This is how companies such as Microsoft and Tribune Publishing handle this for their numerous publishing houses. There are commonalities in their designs but they have tokenized things such as colours and fonts allowing them to share designs across their products while still giving each brand its own degree of identity. This system will only scale to a point, however, and if you find yourself tokenizing every possible property on a component you should consider asking yourself about the end goal of what you’re trying to achieve: is it a theme or a new component?

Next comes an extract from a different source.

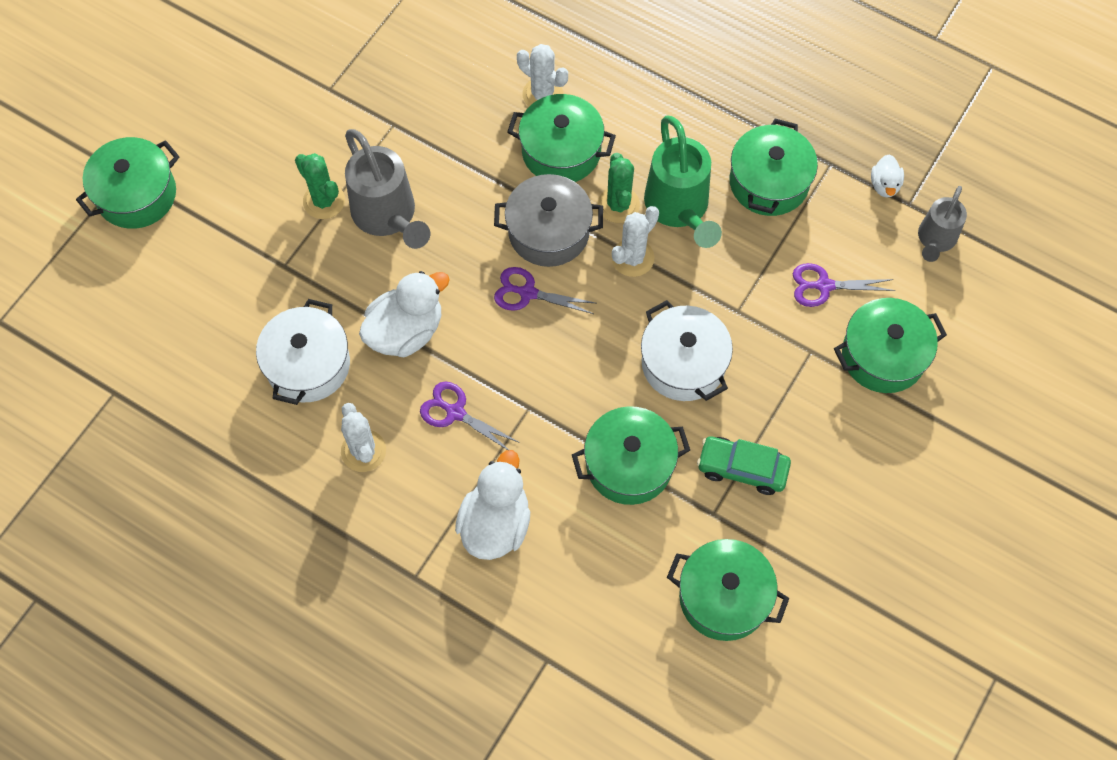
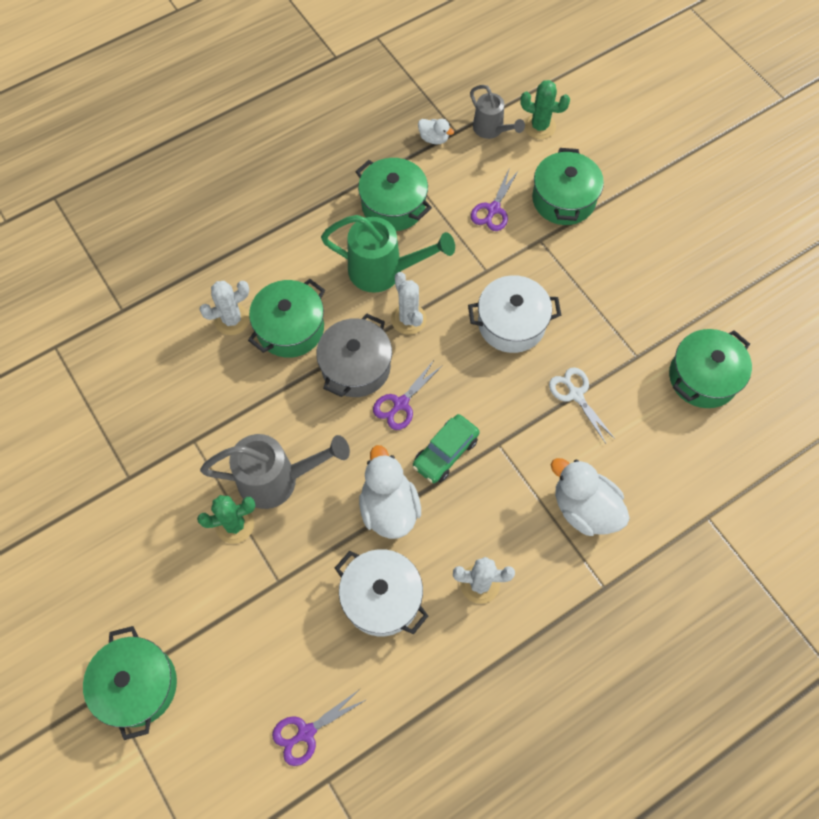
camera: 65 degrees left, 0 degrees up
(455, 412) = (478, 499): purple scissors -> purple scissors (306, 732)
(618, 205) = (358, 309): green cactus -> green cactus (539, 126)
(629, 464) = (575, 394): green pot -> white scissors
(742, 469) = (610, 322): green car -> green car (445, 453)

Disclosure: I was involved in the development of the Tribune Publishing examples above during my time at The Washington Post in 2017.

Engineering the Sharables

Another deliverable of a design system is a component and utility library. While this next area will focus on possible web engineering approaches it's important to acknowledge that this solution will not work for all platforms. If you need to support a native iOS app it cannot share the same component library as your web implementation. Your needs today don't necessarily reflect your needs tomorrow and having a robust token structure that can be shared along with documentation will make the transition smoother if later down the road you need to support multiple platforms or contexts.

Utilities

In many examples of design system driven libraries, you'll see a degree of utility classes available. These are often used to apply base tokens to an element. For example, you may have a utility class to apply a specific color value or a certain font or padding size. At the core of these utilities, it's just referencing a variable that you have available at :root.

.text-2xl {
  font-size: var(--base-text-2xl);
}

.font-display {
  font-family: var(--base-font-display);
}

.color-white-200 {
  color: var(--base-color-white-200);
}

.px-400 {
  padding: 0 var(--base-size-400);
}

<h1 class="font-display color-white-200 px-400 text-2xl">
  10 Reasons Why Montezuma is the Best Cat in the World
</h1>

This provides an easy interface for consumers of your library to work with the constraints established by your design system. If your style guide prescribes a finite amount of spacing options allowed then you can provide all of the options for an engineer to easily implement a design using it through variables and classes. The same can be applied to things such as colours and so on. On the flip side, if a team doesn't want to use utility classes and prefers to write their own stylesheets they still have the option available to them of using variables.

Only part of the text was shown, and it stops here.